Yesterday I went to see Dr. Stabby, the surgeon who did my knee replacement. Every six weeks I get an x-ray of my knee, and Dr. Stabby beams at it, pokes me in the leg, beams at me while he tells me that the bone hasn't ingrown into the implant, and I should spend six more weeks on crutches. It's been four and a half months since surgery, and nine months since I first started with the crutches, and yesterday Stabby sentenced me to another six weeks while his resident muttered about the possibility of revision surgery.

I am presently in more pain from the knee replacement than I was from the sarcoma growth, in spite of the OxyContin I take like candy. Before I had a biopsy, I didn't use crutches; now my little toes are all twisty from smashing them into the crutches in the middle of the night.

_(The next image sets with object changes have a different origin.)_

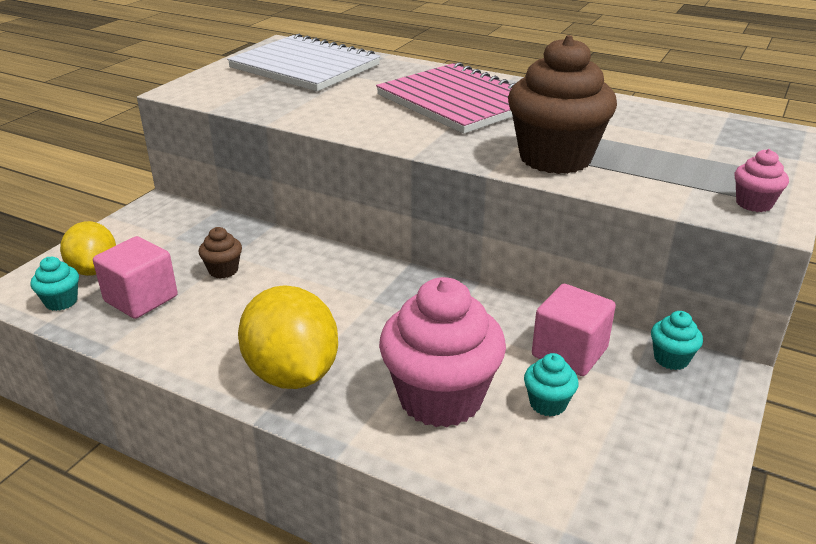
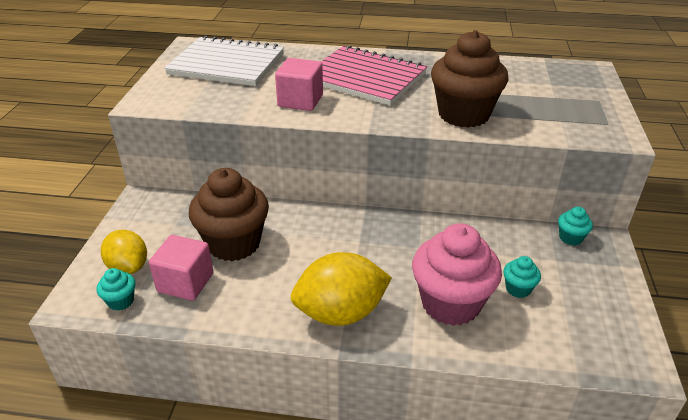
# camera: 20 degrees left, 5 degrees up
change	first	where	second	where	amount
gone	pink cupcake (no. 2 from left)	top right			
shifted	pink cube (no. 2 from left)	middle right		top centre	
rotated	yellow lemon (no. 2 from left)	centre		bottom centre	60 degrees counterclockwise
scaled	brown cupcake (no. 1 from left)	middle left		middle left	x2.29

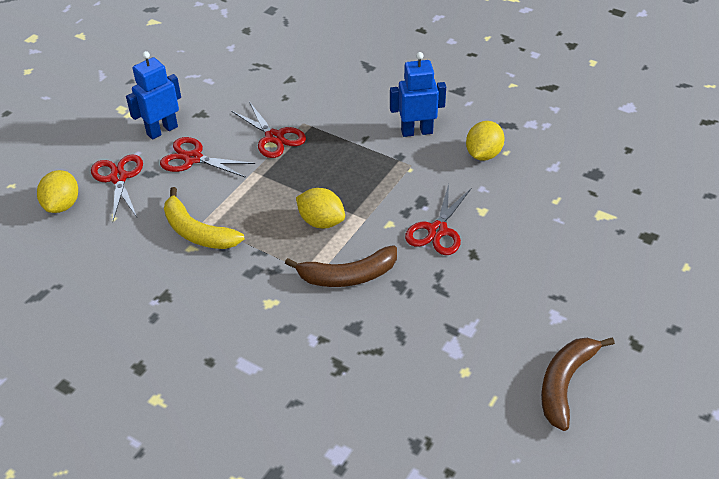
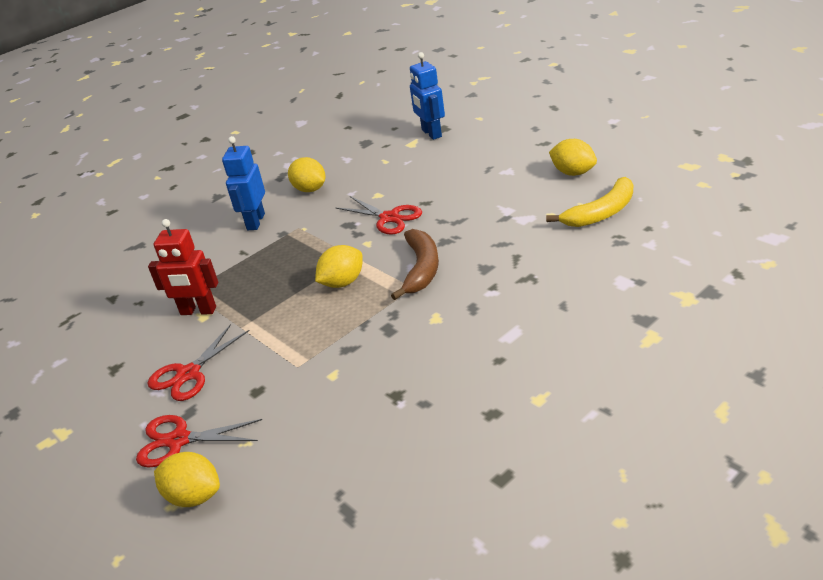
# camera: 70 degrees left, 10 degrees down
change	first	where	second	where	amount
shifted	blue robot (no. 1 from left in the first image)	top left	blue robot (no. 2 from left)	top centre	
shifted	yellow banana	middle left		middle right	
swapped	red scissors (no. 3 from left)	top centre	red robot	middle left	
swapped	brown banana (no. 2 from left)	bottom right	yellow lemon (no. 4 from left)	top right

The hellish radical chemotherapy I have endured has failed to cure or even arrest my disease, but it has made my hair fall out, put me in a coma, made me vomit so much my back teeth are decaying.

There has been no benefit to the treatment of this cancer, only a harvest of misery for myself and my family. It is hard to escape wondering -- wouldn't we all have been better off if I had soldiered on in Ansan with knee pain, oblivious to my approaching death?

...except that, with cancer, I can emotionally blackmail people into getting on airplanes to come visit me. Hi, Freebird!